Team:EPF-Lausanne/Protocol/ColonyPCR

From 2012.igem.org

Protocol: Colony PCR

Preparation: Prepare a falcon tube for each colony you wish to test,

  • Add 3ul of LB in each tube
  • Add appropriate amount of the appropriate antibiotic
  • Add 5 to 10ul of Lyse & GO (lysis reagent) into PCR tubes (one for each colony)
  • Pick a colony on the plate
  • Dip it in the falcon tube, don't drop the tip!
  • Dip the same tip in the PCR tube with Lyse&GO.
  • Repeat for each colony
  • Put the PCR tubes in the PCR machine and select the Lyse&GO programm (10min at 95°C)
  • Incubate the falcon tubes at 37°C.

PCR:

Chose an appropriate primer set to test your colonies, for example a forward primer specific to the backbone you want and a reverse primer specific to your gene of interest.

Volumes for a 20ul reaction, add in this order. (Multiply by the number of reaction you want to do +1)

Reagent Volume [μl]
Water 20-x
HF-Buffer (5x) 4
DMSO (optional) 0.6
dNTPs 0.4
Forward primer (50μM) 0.2
Reverse primer (50μM) 0.2
Phusion HF polymerase 0.2

Add 19ul of master mix to each tube and then add 1ul of colony lysate in the right tube (keep track of which colony is numbered how and in which tube!).

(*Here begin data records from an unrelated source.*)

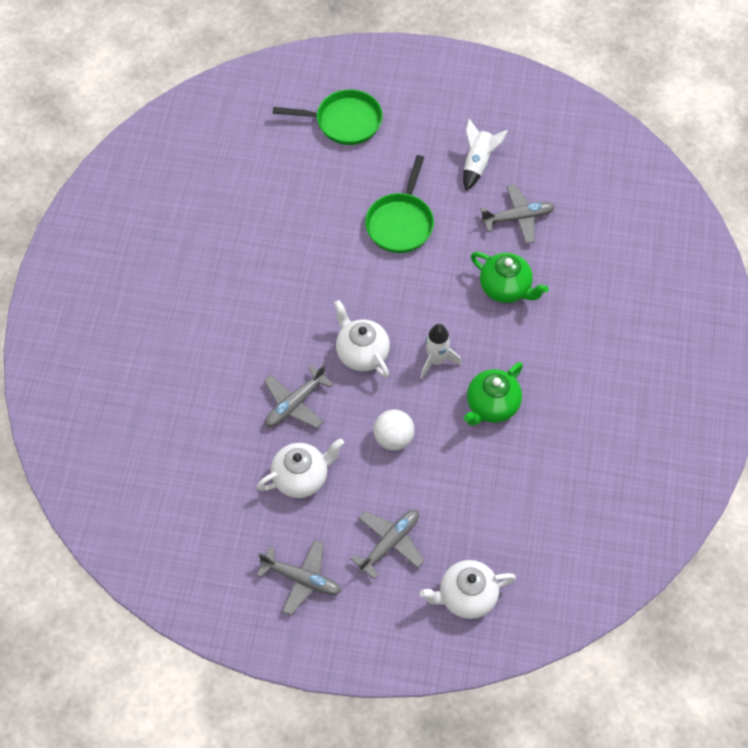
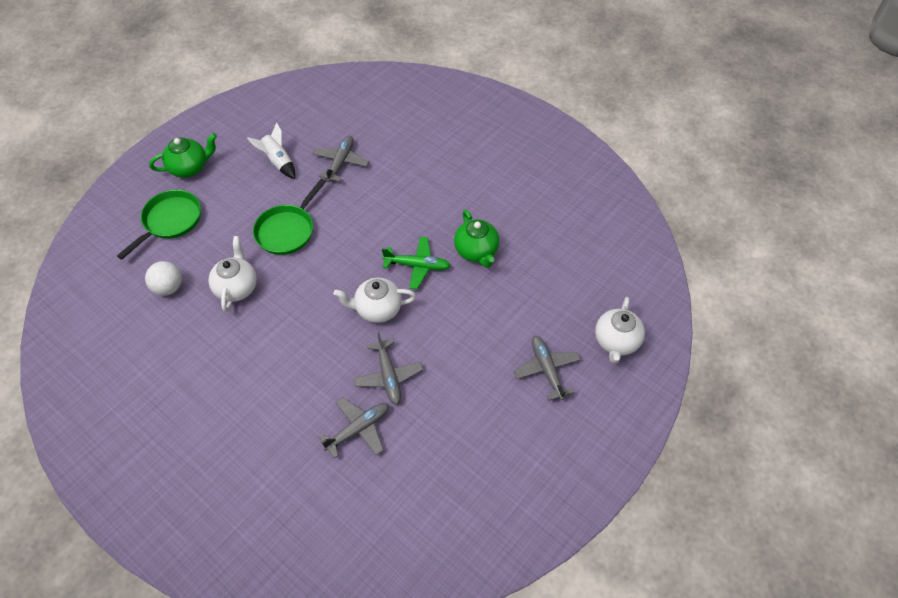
camera: 60 degrees left, 5 degrees down
(301, 477) = (455, 403): white teapot -> white teapot (237, 287)
(302, 579) = (542, 446): grey plane -> grey plane (358, 429)
(393, 438) = (462, 324): white ball -> white ball (168, 287)
(400, 223) = (287, 230): green pan -> green pan turned 75 degrees clockwise
(436, 360) = (417, 266): white rocket -> green plane
(506, 288) = (390, 197): green teapot -> green teapot (189, 168)

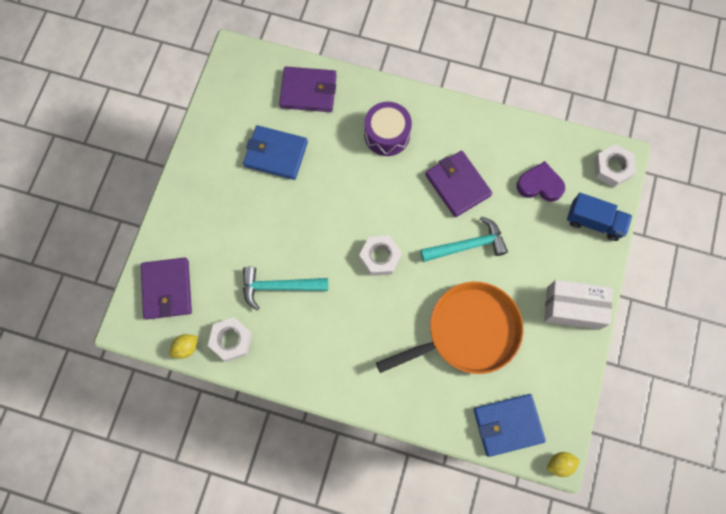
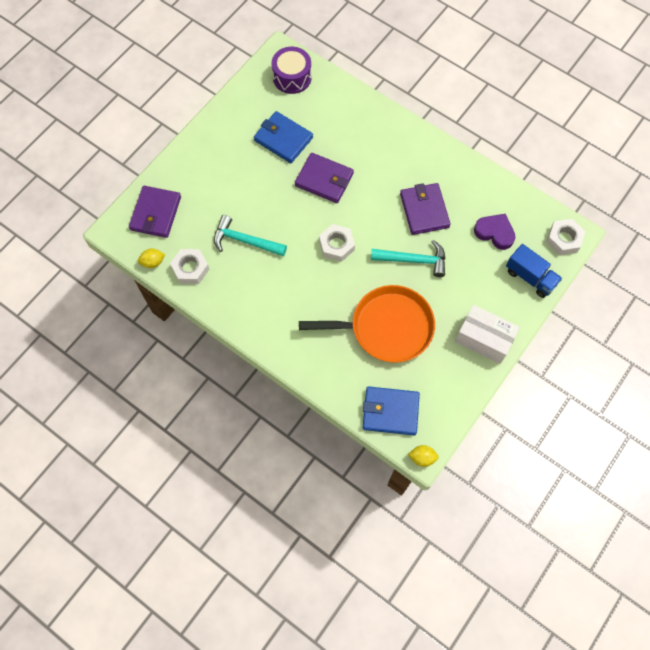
camera: 20 degrees right, 5 degrees down
(308, 91) = (329, 99): purple wallet -> purple wallet (324, 180)
(387, 135) = (380, 153): purple drum -> purple drum (292, 77)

Controls controls controls!! Don't forget to have a positive control (for example, amplify your gene of interest from its original plasmid, this will directly give you the approximate size of the bands you expect), negative controls for your primer set and if colonies grew on you control plates test them with the same primer set as your test colonies.